Of course, an apology was in order, and Palin's antics forced Emanuel to call the president of the Special Olympics, just as Senate Majority Leader Harry Reid had to speak with Al Sharpton after the same Republican extremists took his non-racist comments on Obama's race—that Obama even agreed with—out of proportion.

Literally not more than a day later, Palin suddenly changed course. After all, there was one person who could get away with what she now called the "R-word:" Rush Limbaugh, the same man whom Michael Steele once had to apologize to and acknowledge as the true head of the Republican Party. Palin would not dare make the de facto leader of her party apologize for using such a word and, in fact, defended his use of it in a typically unintelligible Palin sentence.

The last part of the saga came later when an episode of Family Guy made an implicit joke about Trig, Palin's son with Down syndrome. Although Palin called the reference a "kick in the jaw," Andrea Jay Friedman, the actress who voiced the line, got the last word.
Friedman, who happens to have Down syndrome as well, said, "In my family, we think laughing is good.
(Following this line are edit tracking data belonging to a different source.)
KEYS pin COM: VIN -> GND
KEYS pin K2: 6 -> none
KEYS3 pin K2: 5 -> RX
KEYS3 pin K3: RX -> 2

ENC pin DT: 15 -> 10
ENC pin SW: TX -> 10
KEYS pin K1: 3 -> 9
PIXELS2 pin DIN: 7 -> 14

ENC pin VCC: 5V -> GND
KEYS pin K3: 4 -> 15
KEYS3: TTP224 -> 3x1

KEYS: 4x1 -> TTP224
My parents raised me to have a sense of humor and to live a normal life." As a final punch, she added, "My mother did not carry me around under her arm like a loaf of French bread the way former Governor Palin carries her son Trig around looking for sympathy and votes." Ouch.
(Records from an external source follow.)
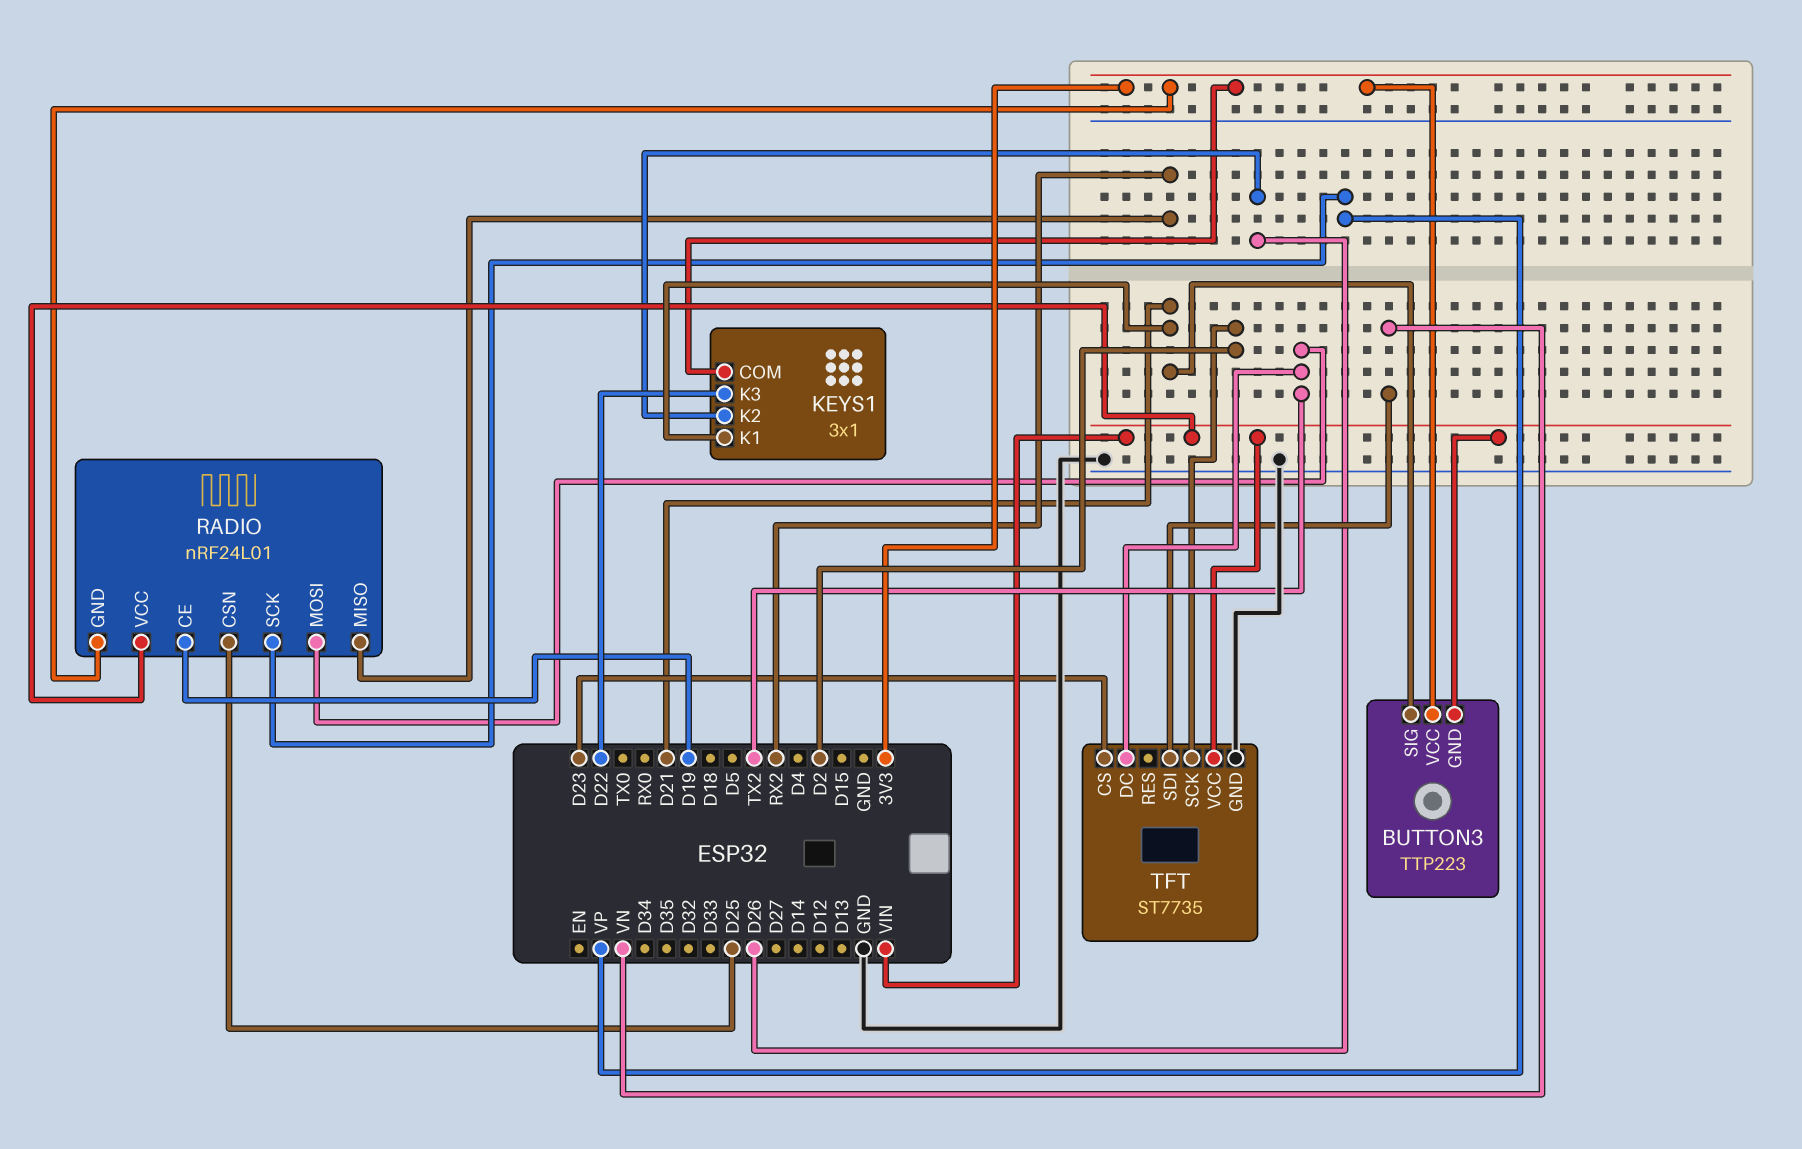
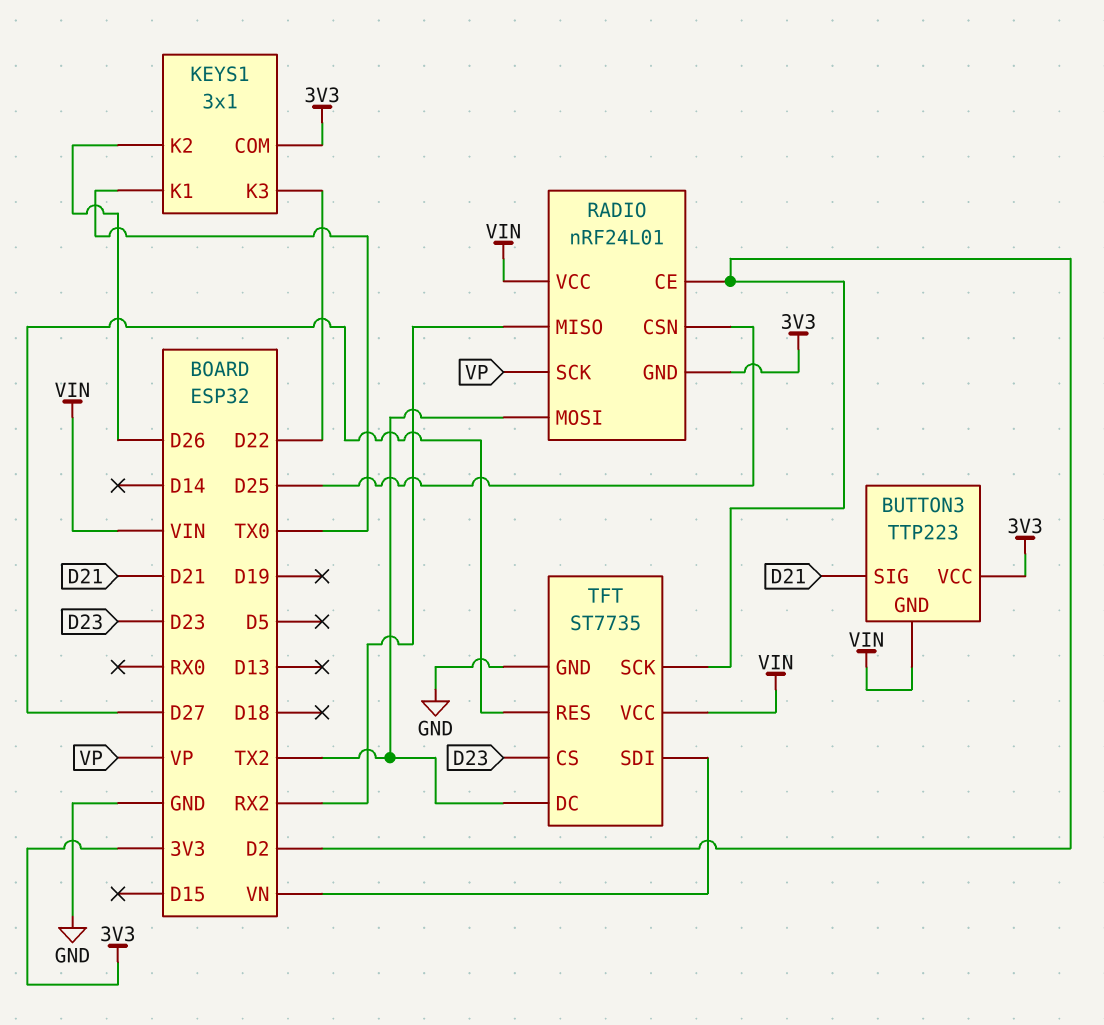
KEYS1 pin K1: D21 -> TX0
RADIO pin CE: D19 -> D2
TFT pin RES: none -> D27

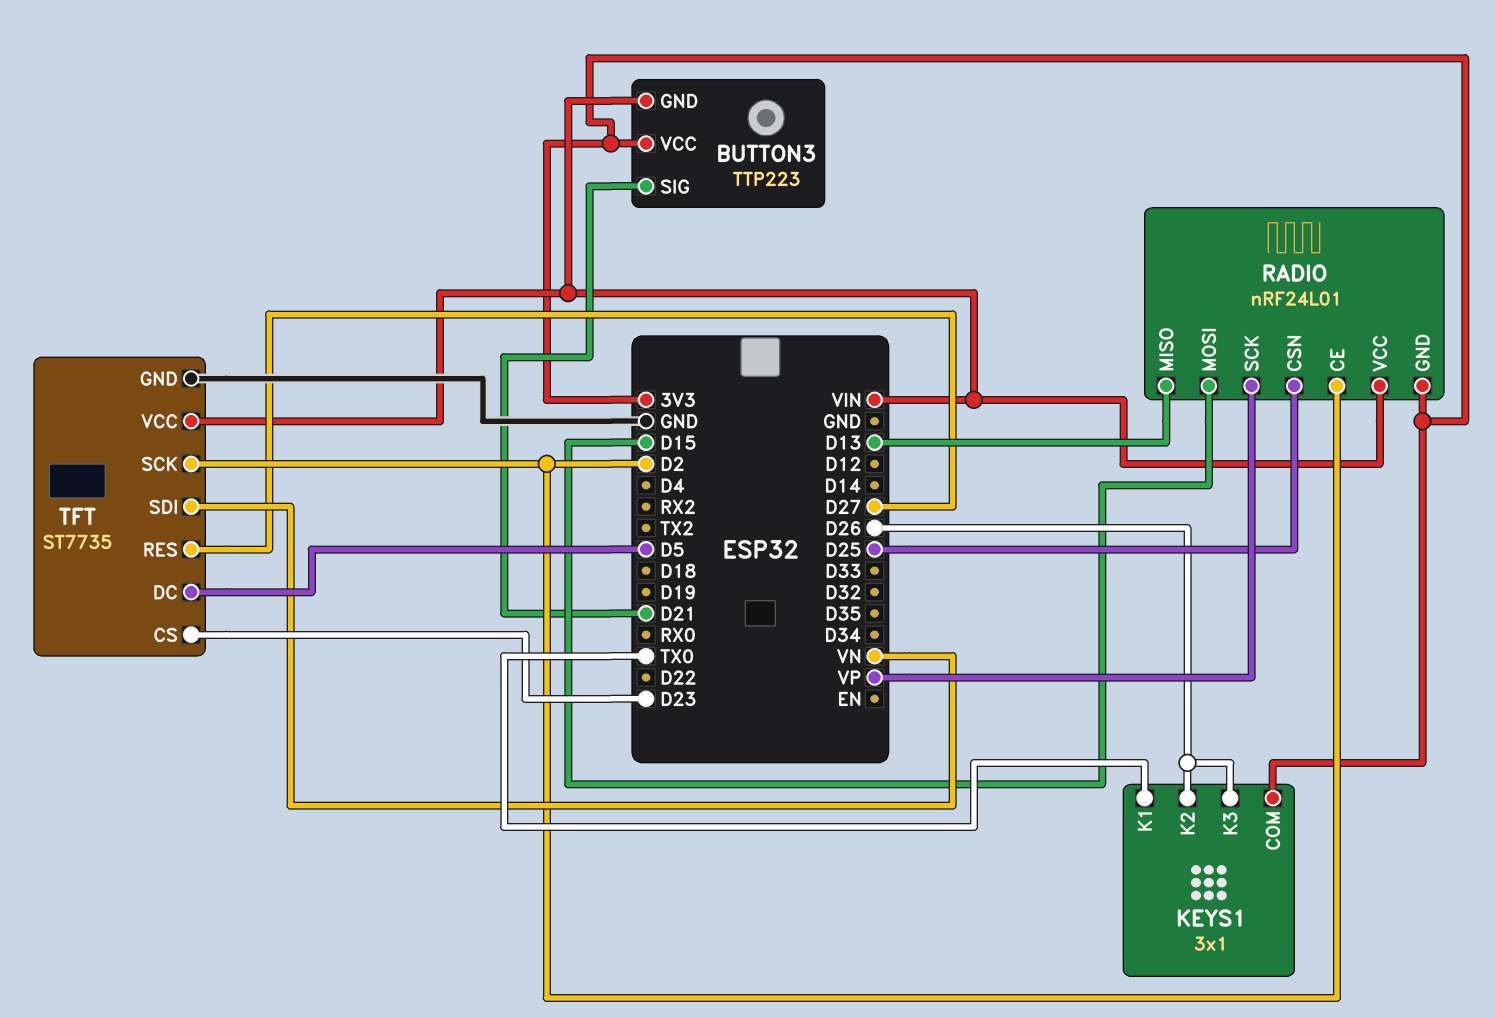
KEYS1 pin K3: D22 -> D26
RADIO pin MISO: RX2 -> D13
RADIO pin MOSI: TX2 -> D15
TFT pin DC: TX2 -> D5

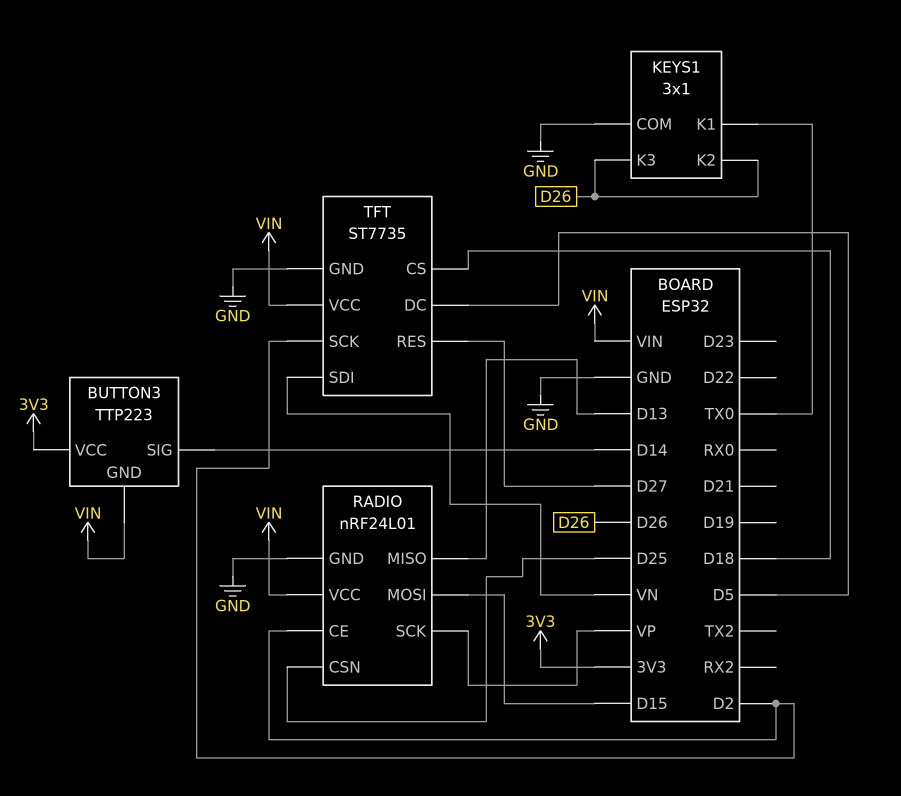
BUTTON3 pin SIG: D21 -> D14
KEYS1 pin COM: 3V3 -> GND
RADIO pin GND: 3V3 -> GND
TFT pin CS: D23 -> D18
I have to give Friedman credit here, since she made it safe for the rest of us to say something that has been apparent for ages now. Since 2008, Palin and her conservative allies, including Limbaugh and John McCain, have flaunted her two attention-grabbing children as a means of political exploitation. If you paid close attention in one of the presidential debates, you would have noticed how McCain defended Palin's "special needs experience" because her child "had autism," an epidemic condition unrelated to Down Syndrome or Sarah Palin's family. In a similar vein, Palin used the child as an example of who her sensationalistic and delusional "death panels" in Obama's fascist communist government takeover of health care could possibly decide to kill.

While I generally agree that politician's families ought to remain off-limits, Palin crosses a line. Notice how "Amtrak Joe" Biden, a family man who traveled home every weekend to visit his children, has never exploited his family for political purposes, and nobody has ever even seen his kids in a political context. Barack Obama's family holds a more prominent position, since they reside in the White House, but he never uses his family as a threat or means of grabbing attention for himself.

Palin's motive, on the contrary, involves bizarrely exploiting her family to create a spectacle in support of her spineless political career, whether it involves speaking at the convention of a fake political party or, more importantly, justifying a run for president in 2012.